Lecture 14: Approximate Inference: Markov Chain Monte Carlo

An introduction of Markov Chain Monte Carlo methods.

Recap of Monte Carlo

Monte Carlo methods are algorithms that:

Generate samples from a given probability distribution $p(x)$.
Estimate expectations of functions $E[f(x)]$ under a distribution $p(x)$.

Why is Monte Carlo useful?

Can use samples of $p(x)$ to approximate $p(x)$ itself
- Allow us to do graphical model inference when we can’t compute $p(x)$.
Expectations $E[f(x)]$ reveal interesting properties about $p(x)$, e.g., means and variances.

Limitations of Monte Carlo

Direct sampling
- Hard to get rare events in high-dimensional spaces.
- Infeasible for MRFs, unless we know the normalizer $Z$.
Rejection sampling, Importance sampling
- Do not work well if the proposal $Q(x)$ is very different from $P(x)$.
- Yet constructing a $Q(x)$ similar to $P(x)$ can be difficult.
  - Requires knowledge of the analytical form of $P(x)$ - but if we had that, we wouldn’t even need to sample!
Intuition: Instead of a fixed proposal $Q(x)$, use an adaptive proposal.
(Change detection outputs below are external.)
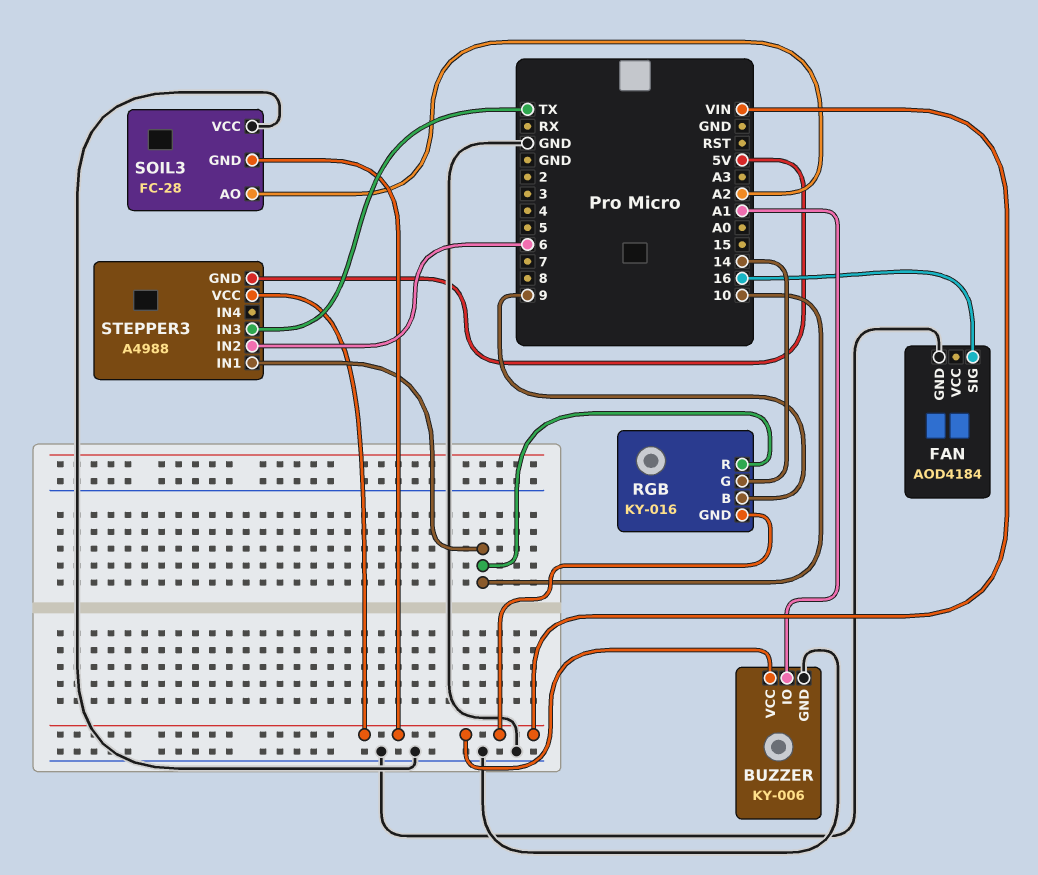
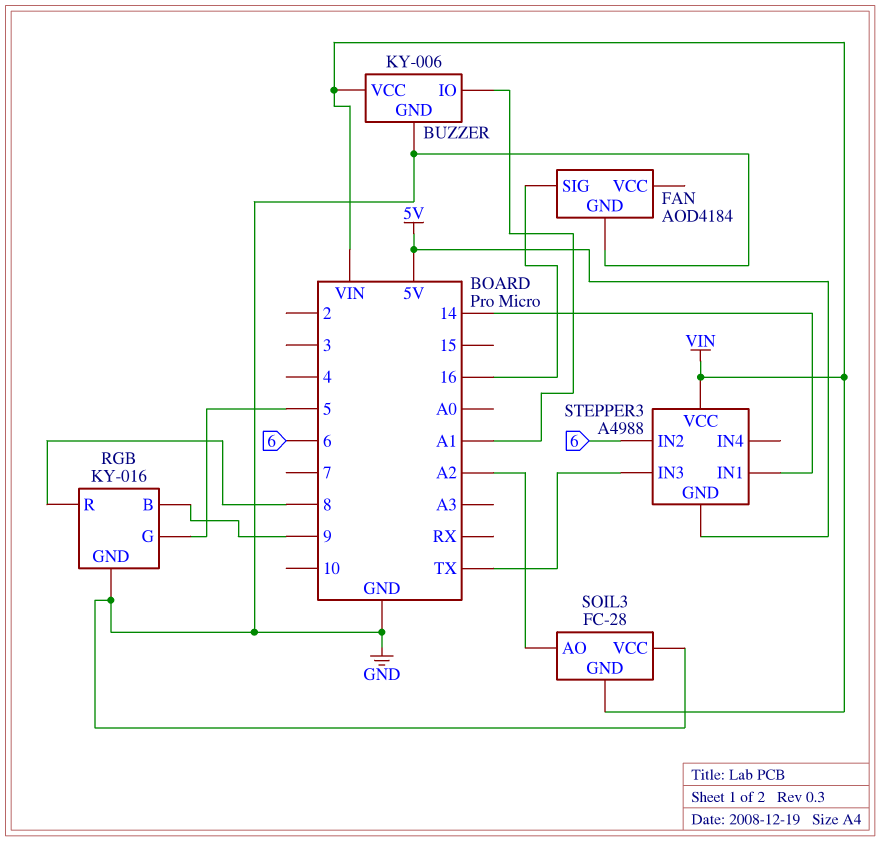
RGB pin G: 14 -> 5
RGB pin GND: VIN -> GND
RGB pin R: 10 -> 8
STEPPER3 pin IN1: 10 -> 14

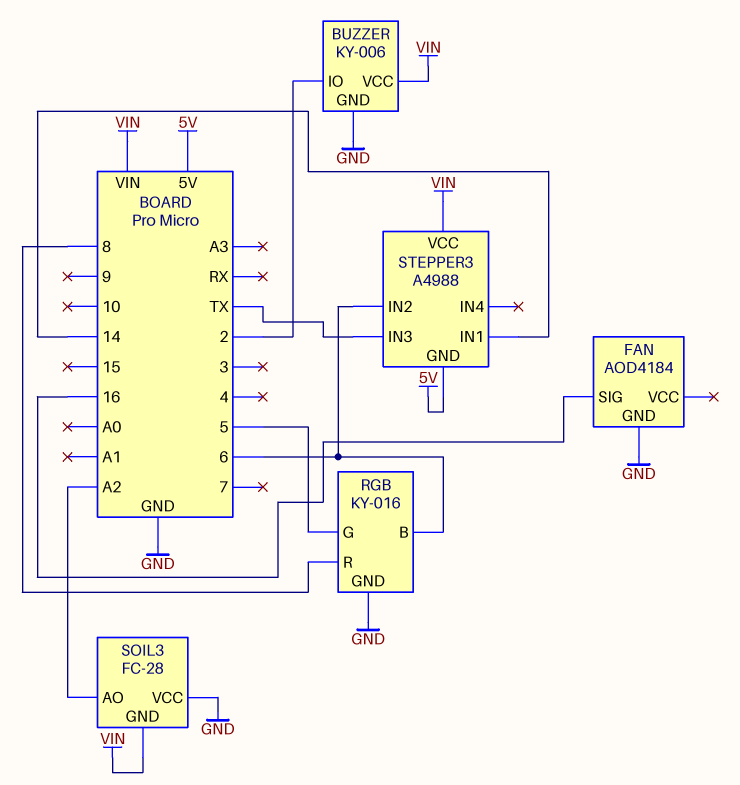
BUZZER pin IO: A1 -> 2
RGB pin B: 9 -> 6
Markov Chain Monte Carlo (MCMC)

MCMC algorithms feature adaptive proposals.

Instead of $Q(x^\prime)$, use $Q(x^\prime \mid x)$ where $x^\prime$ is the new state being sampled, and $x$ is the previous sample.
As $x$ changes, $Q(x^\prime \mid x)$ can also change (as a function of $x^\prime$).

Comparison between using a fixed (bad) proposal and an adaptive proposal.

To understand how MCMC works, we need to look at Markov Chains first.

Markov Chains

A Markov Chain is a sequence of random variables $x^{(1)}$, $x^{(2)}$, …, $x^{(n)}$ with the Markov Property

$P(x^{(n)}=x\ |x^{(1)}, ..., x^{(n-1)})=P(x^{(n)}=x\ |x^{(n-1)})$

$P(x^{(n)}=x\mid x^{(n-1)})$ is known as the transition kernel.
The next state depends only on the preceding state.
Random variables $x^{(i)}$ can be vectors.
- We define $x^{(i)}$ to be the t-th sample of all variables in a graphical model
- $x^{(i)}$ represents the entire state of the graphical model at time $t$.
We study homogeneous Markov Chains, in which the transition kernel $P(x^{(n)}=x\mid x^{(n-1)})$ is fixed with time.
- To emphasize this, we will call the kernel $T(x^\prime\mid x)$, where $x$ is the previous state and $x^\prime$ is the next state.

Markov Chains Concepts

Define a few important concepts of Markov Chains(MC)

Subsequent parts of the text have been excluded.